Saturday, May 9, 2009

Dipole leg trimming :

Is there a way to measure the electrical length of each half of the dipole - individually - not as a "set?"

In the ideal case, there would be nothing proximate to the antenna. But in the real world, quite often my antennas need to be positioned where some part is in closer than ideal to another metal object.

I know this affects the antenna resonance point as the element is moved closer/further away from the metal object. And usually, the antenna is not symmetrical with the metal object. Which means the amount of coupling to the structure by that leg is different than with the other half. And that should imply that the ideal case of a balanced antenna is no longer balanced.

I remember reading about trimming elevated radials for equal currents - but it's been too long to recall where I saw it. The half of the dipole should be similar to the equalization of radial currents case.

If there were an easy way to measure the electrical length of each half individually, the lengths could be adjusted so they are the same. And from that point, trim the lengths for resonance in the normal way (equal length trimming from each element).
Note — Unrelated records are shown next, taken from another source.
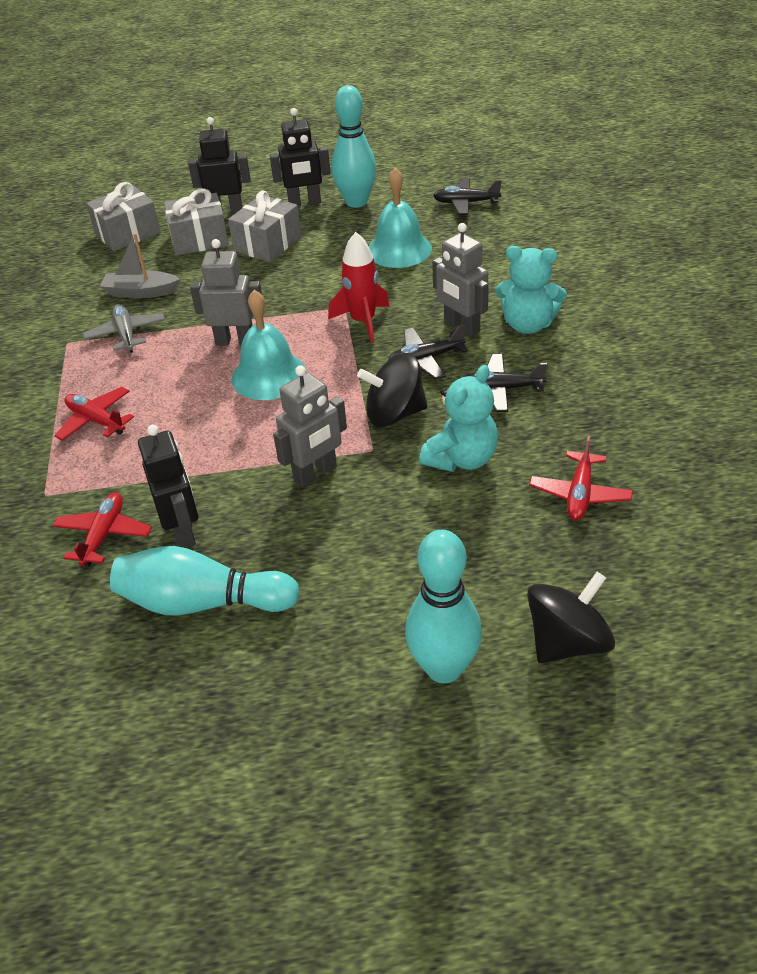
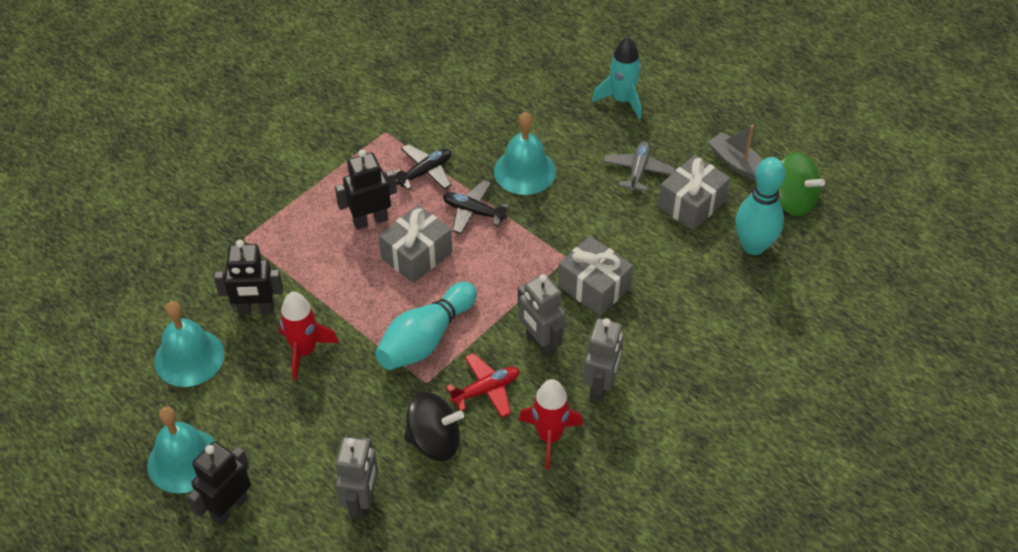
black plane: 3 -> 2
black spinning top: 2 -> 1
green spinning top: 0 -> 1
red plane: 3 -> 1
red rocket: 1 -> 2
turquoise bell: 2 -> 3
turquoise bowling pin: 3 -> 2
turquoise rocket: 0 -> 1
turquoise teddy bear: 2 -> 0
There are of course many ways to force a more equal current distribution - transmission chokes, baluns, etc - but for this question, I want to focus specifically on ways to obtain balance through a measurement of the wire alone. Perhaps a method involving the MFJ-259B or similar.

Appreciate any comments you may have and many thanks.

1 comment:

  1. I saw this post a couple days ago and almost wrote a reply, but I decided to wait and talk it over with some other hams who are better at antennas than I am first, so please forgive the delay in commenting.

    The gist of the discussion is that there's not much value in attempting to tune the dipole to balance the currents; you'd be better off just using a choke to cut off the common mode current (assuming that they're actually unequal enough to be problematic) than trying to tediously trim the dipole to get equal currents on each arm.

    We did talk about the idea of measuring the electrical characteristics of each leg, but came to the conclusion that while you could do this, the results you would get would not correspond to the electrical characteristics of the full dipole that would allow you to predict how to best cut the antenna. It's possible that, with a lot of simulation work and careful experimentation, someone could figure out a way to measure the electrical characteristics of each leg and from those numbers predict the characteristics of the full dipole system, but none of us have ever heard of anyone doing it. The comment that stuck with me was that it might be an interesting exercise from an academic standpoint but it isn't likely to be of much practical value.